どうして仕事をするのか、 頭も身体も重い通勤途上、考えた。
異動して、新しいことをたくさん覚えなくてはいけなかったり、 それまで自分には難しいと思っていたようなことを、 しなくてはいけなかったりといった状況は、 仕事をしていれば起こりうることだ。 仕事だから、しなきゃいけないことだ。
すると、その過程は苦しいとしても結果的に、 それまでまったく知らなかったことに詳しくなったり、 それまで自分にはできないと思っていたことを、 できていたりする。
知らなかったことを知るのは面白いし、 できなかったことができるようになるのは、うれしい。 仕事をする意味も、ここに求められるのではないか。

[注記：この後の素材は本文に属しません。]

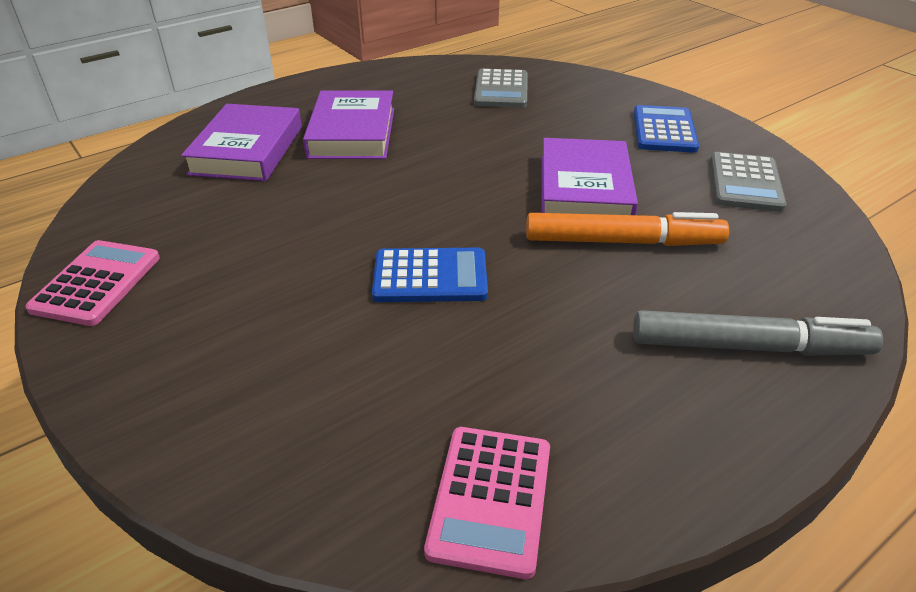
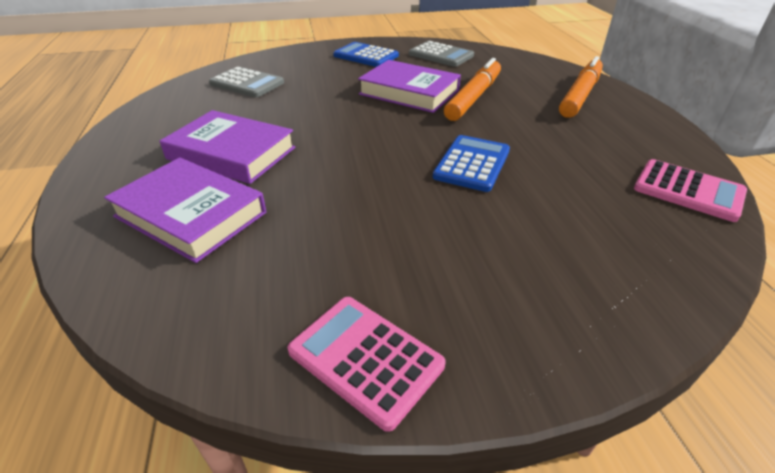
camera: 65 degrees left, 0 degrees up
(749, 347) = (580, 95): grey marker -> orange marker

つまりその時に導き出した答えは、一般的な言葉で言うと、 「仕事を通じて、人間として成長するため」。 通勤途上の沈痛な身体と頭から出てきた回答が、 あまりにまっとうで、おののいてしまった。
こんな前向きで、健全な考え方は、 例えば病気であるとか、 自分の力ではどうにもならない大きな困難にぶつかったりしたときには、 役には立たないかもしれない。 加齢や病気によって、「できていたことができなくなる」の方が、 実際には多いのかもしれない。
それでも、まっとうで前向きな考え方を、 自分の中に一本、芯のように通しておくのは、 きっと、悪いことじゃないと思うのだ。